Roller dam

A rolling weir is a movable weir. The technique of rolling weir was developed by the German engineer Max Carstanjen (1856-1934) for the fortification of Schweinfurt. It was patented and built by Maschinenfabrik Augsburg -Nürnberg and 1902 first put into service on the so-called bottom outlet. It is also referred to as a drum weir.

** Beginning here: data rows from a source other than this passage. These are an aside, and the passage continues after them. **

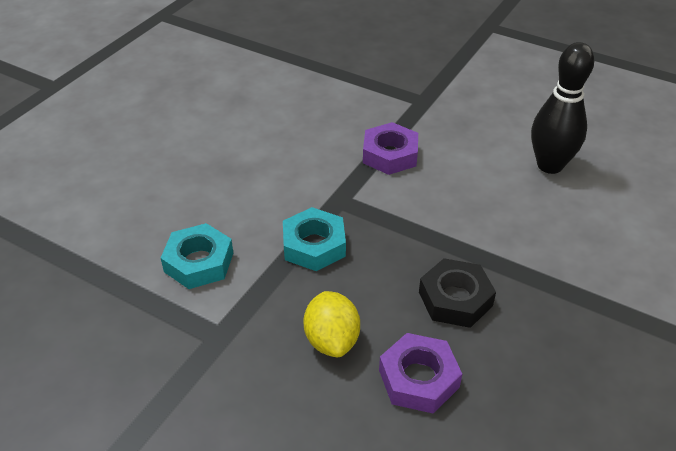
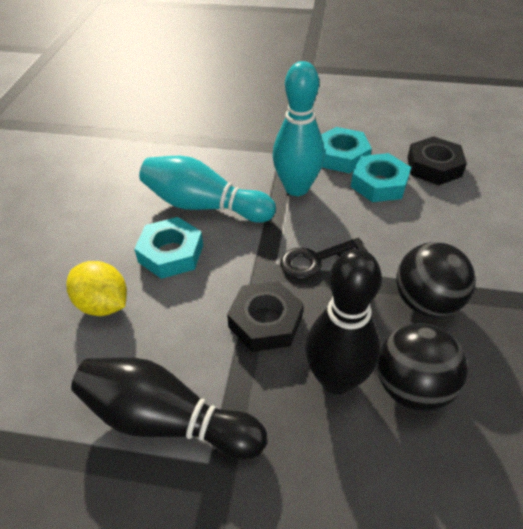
black ball: 0 -> 2
black bowling pin: 1 -> 2
black key: 0 -> 1
black nut: 1 -> 2
purple nut: 2 -> 0
turquoise bowling pin: 0 -> 2
turquoise nut: 2 -> 3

The weir consists, depending on the width of the water body, of two or more military posts, in whose flanks the cylindrical hollow rollers are mounted height adjustable and rotatable by means of a chain drive. The tours are usually conducted inclined to reduce the operating forces. Outside the guide rollers are usually eccentric, so that can be controlled by raising or lowering while turning the jam of the upper water and the water flow above and below the weir.

Unlike the needle weirs rarely used rolling weirs are significantly easier to use and much more powerful. You can keep a higher water pressure and so a higher back - thus, a greater depth of water - produce, what, where appropriate, also allows greater distances between the barrages. When removing the waterways since the 1920s, the barrages were therefore mainly equipped with rolling weirs. Rolling shutters but today increasingly displaced on waterways the most commonly used, are inflatable dams.

Through the world's largest rolling weir has the system Lock and Dam No. 15 in the American rock Iceland.